22 anni fa fa l’Euro muoveva i suoi primi passi in undici Paesi dell’Unione europea. Il contante è entrato in circolazione soltanto il 1° gennaio 2002, quando ha sostituito le banconote e le monete denominate nelle valute nazionali (franco belga, marco tedesco, lira italiana…) a un tasso di conversione fisso.

Una grande conquista, che nonostante difficoltà e crisi, ha protetto milioni di cittadini e imprese da rischi e conseguenze ben peggiori.

Oggi l’Euro è la moneta di 19 paesi e 340 milioni di europei, è utilizzata da 175 milioni di persone fuori dalla zona euro; è la seconda valuta internazionale più importante, e la seconda valuta più usata al mondo: sono circa 60 gli stati che la utilizzano o legano la propria valuta alla nostra moneta.

Oggi l’Euro è una realtà da cui tornare indietro sarebbe folle, demenziale, pericoloso.

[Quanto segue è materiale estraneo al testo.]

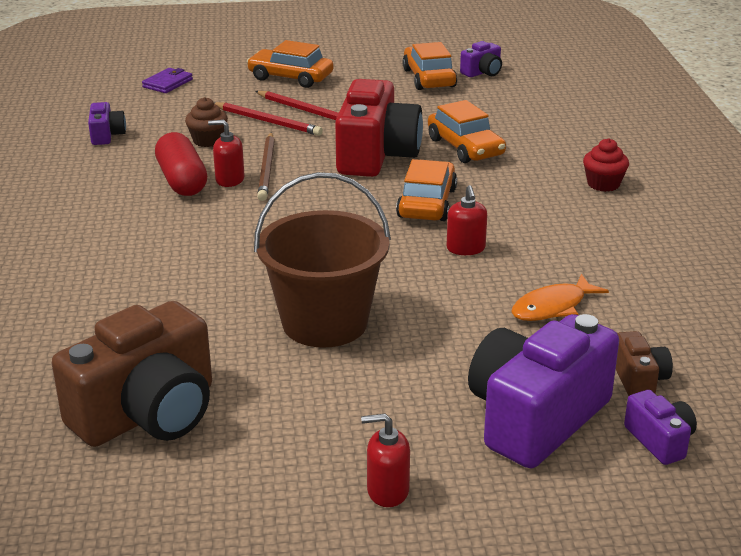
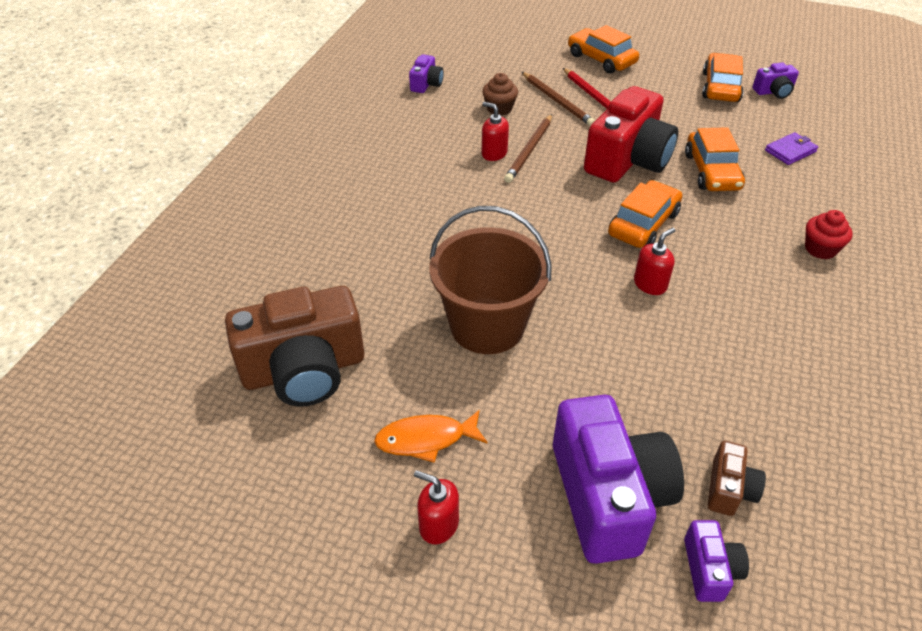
camera: 25 degrees right, 15 degrees up
(167, 83) = (500, 43): purple wallet -> purple wallet (790, 151)
(182, 181) = (457, 144): red capsule -> none
(268, 121) = (557, 101): red pencil -> brown pencil
(466, 248) = (650, 284): red soap dispenser -> red soap dispenser turned 150 degrees counterclockwise
(535, 418) = (608, 496): purple camera -> purple camera turned 105 degrees clockwise
(553, 307) = (693, 376): orange fish -> orange fish (426, 439)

C’e bisogno, semmai, di rafforzare l’integrazione europea e non di disgregarla.

Se la pandemia ha avuto un pregio, è stato proprio quello di dimostrare come l’Europa sia l’unica dimensione entro la quale possiamo inserire il nostro destino. Ricordiamocelo anche quando l’emergenza sarà, finalmente, superata.